Comment évaluer le projet d’agriculture numérique au regard de l’écosystème agroalimentaire et face aux nombreux défis de la production agroalimentaire? Quels sont les enjeux et questionnements éthiques soulevés par le virage de l’agriculture numérique?

Qu’est-ce que l’agriculture numérique ou de précision ?

Le numérique et l’intelligence artificielle (IA) transforment de plus en plus l’ensemble du secteur agroalimentaire avec pour promesse de répondre efficacement aux enjeux que rencontre la production alimentaire. Les technologies de données et de l’intelligence artificielle permettraient notamment d’améliorer les procédés écologiques de production agricole en réduisant les intrants, en appuyant les décisions de gestion en fonction des variabilités estimées, en améliorant les conditions de travail des agriculteurs et en répondant aux défis de main-d’œuvre. Dans un futur proche, on avance que les fermes collecteront des millions de données quotidiennement, le milieu de l’agriculture devient ainsi une terre fertile pour l’innovation numérique. L’agriculture numérique ou de précision  renvoie à un vaste champ d’outils technologiques allant des capteurs et des systèmes GPS aux appareils de guidage automatique et aux drones, en passant par des robots de désherbage ou de traite laitière par exemple. Les principales fonctions de ces outils sont l’automatisation de certaines tâches et le traitement des données en temps réel pour ajuster par exemple les besoins en fertilisant, déceler plus facilement la contamination des cultures ou encore évaluer et prédire des taux de rendement.  

Comme le soulignait le rapport du Conseil des technologies de l’information et des communications (CTIC) «[l]’impact du secteur de l’agroalimentaire sur l’environnement est important puisqu’il représente de 21 à 37 % des émissions mondiales de GES, 70 % de l’utilisation de l’eau douce, et plus de 50 % des terres habitables de la planète». Les auteurs de ce rapport ajoutent qu’en raison de l’importance du secteur agroalimentaire ce dernier représente un «important marché pour les entreprises de technologies agroalimentaires».

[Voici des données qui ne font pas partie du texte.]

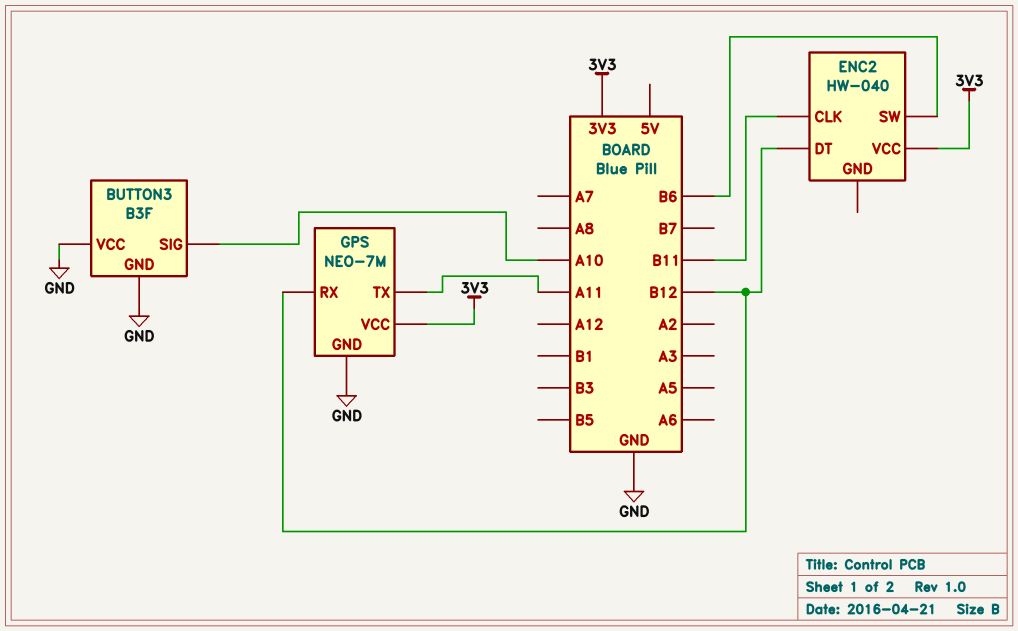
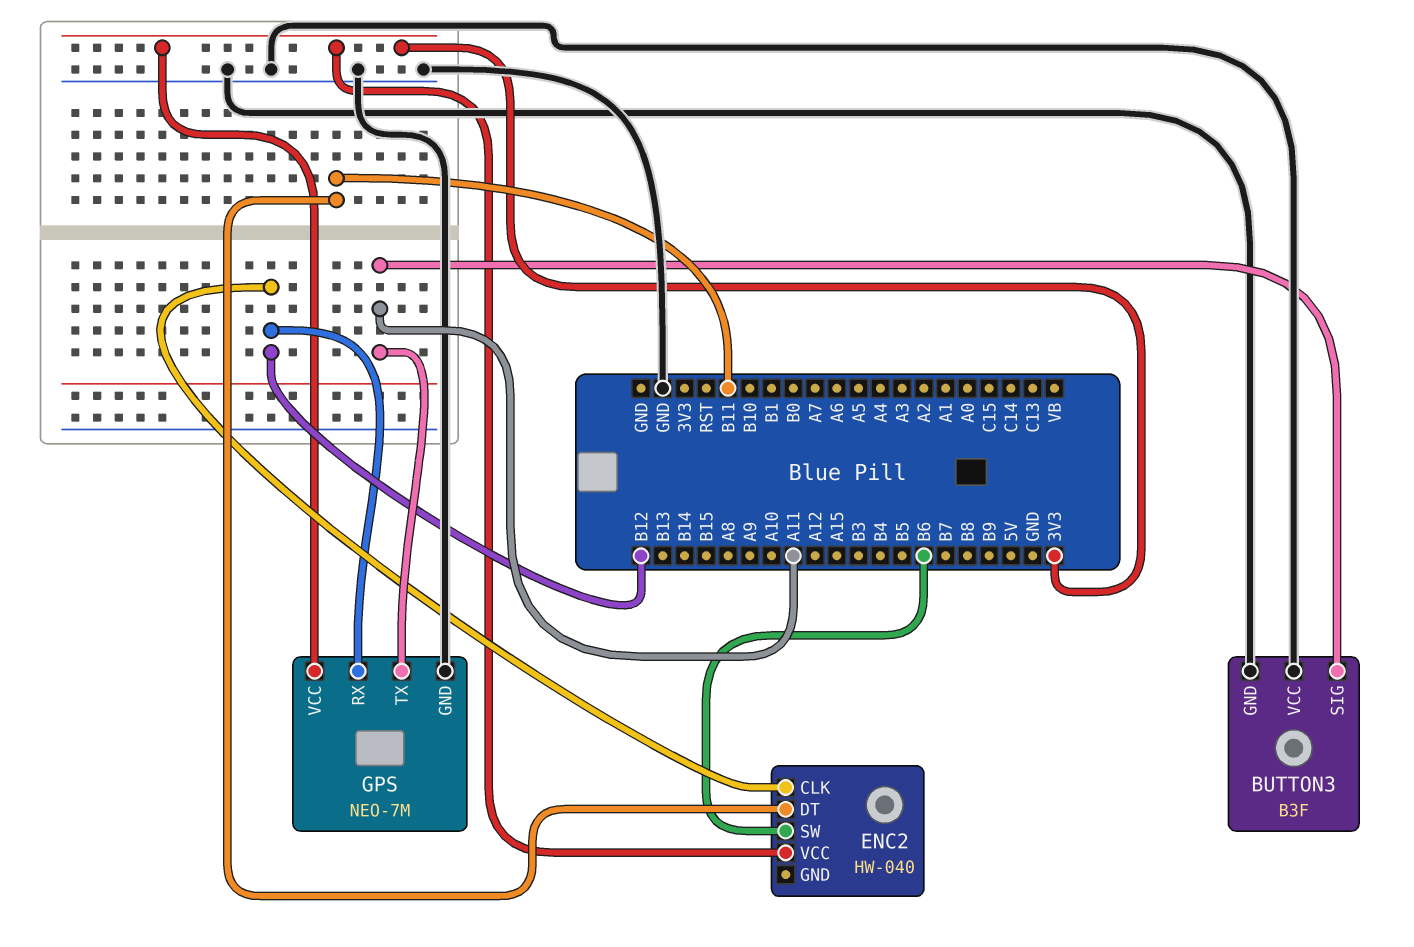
BUTTON3 pin SIG: A10 -> A11
ENC2 pin CLK: B11 -> B12
ENC2 pin DT: B12 -> B11

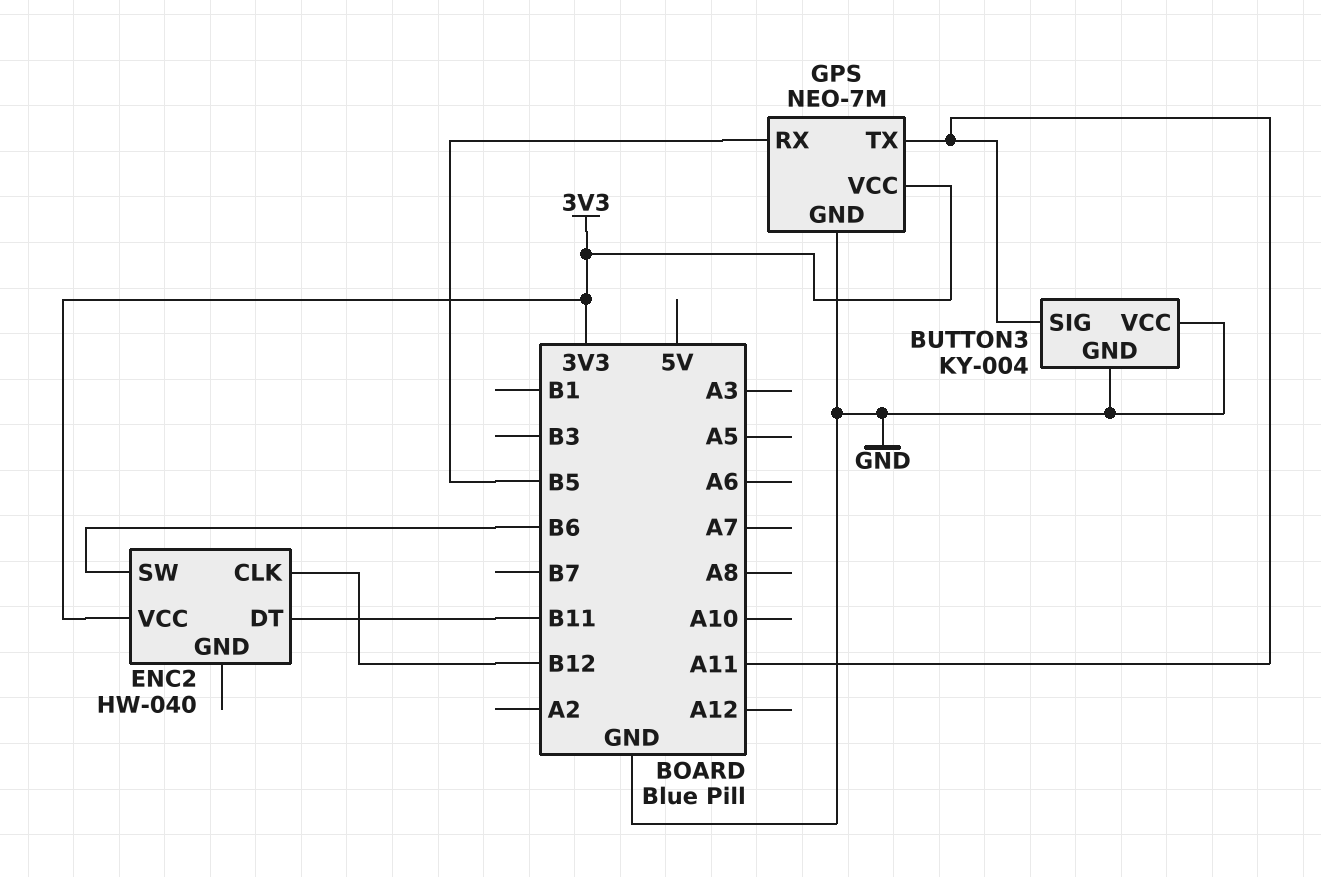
BUTTON3: B3F -> KY-004
GPS pin RX: B12 -> B5

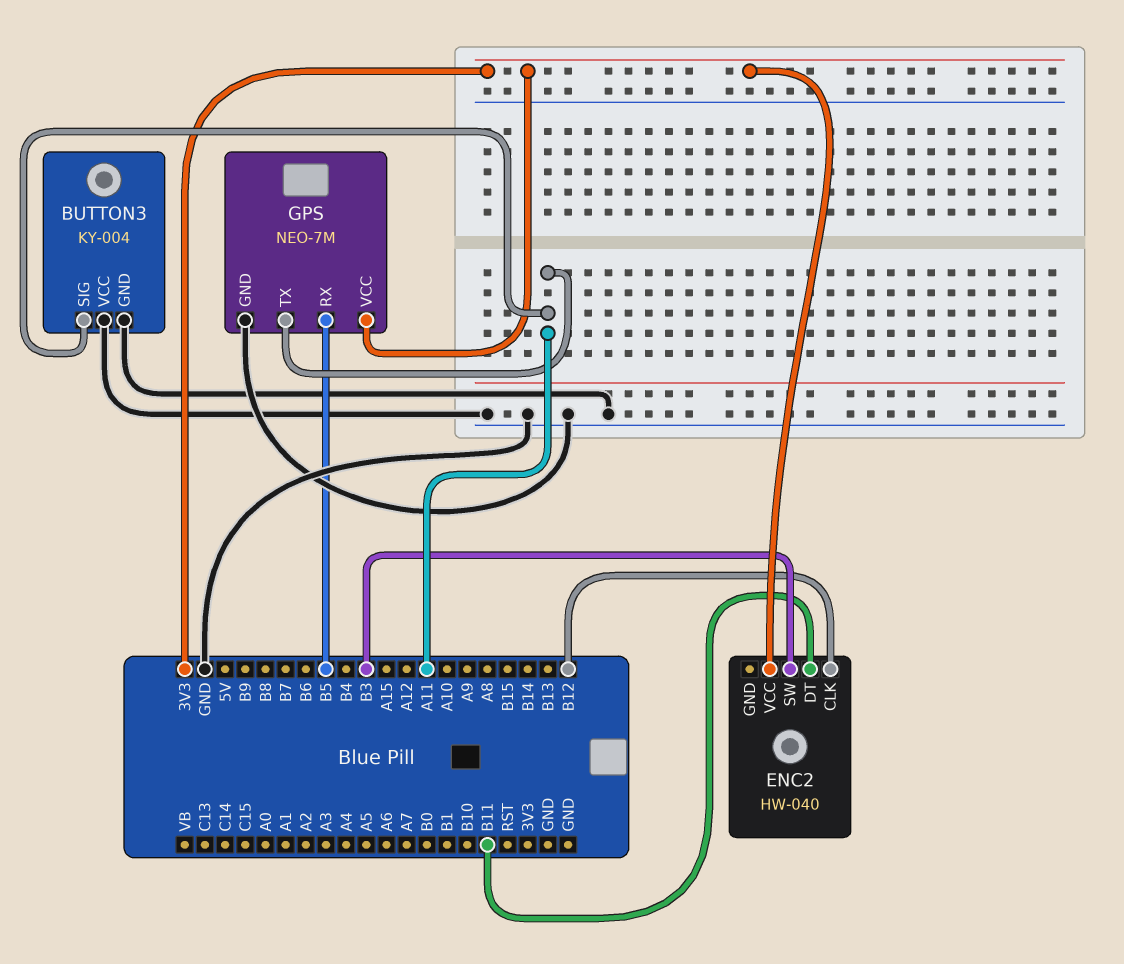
ENC2 pin SW: B6 -> B3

Certes, les outils numériques peuvent et pourront améliorer la performance de la production agroalimentaire. Cependant, les promesses de l’agriculture numérique doivent être évaluées relativement à la manière dont elles se développent, c’est-à-dire en tenant compte des acteurs et des forces de cet écosystème d’innovations, et ce, sans perdre de vue l’organisation du système agroalimentaire actuel. On constate que pour l’heure, le développement de l’agriculture numérique soulève un certain nombre d’enjeux éthiques, remettant ainsi en question les promesses de l’utilisation des technologies numériques en agriculture.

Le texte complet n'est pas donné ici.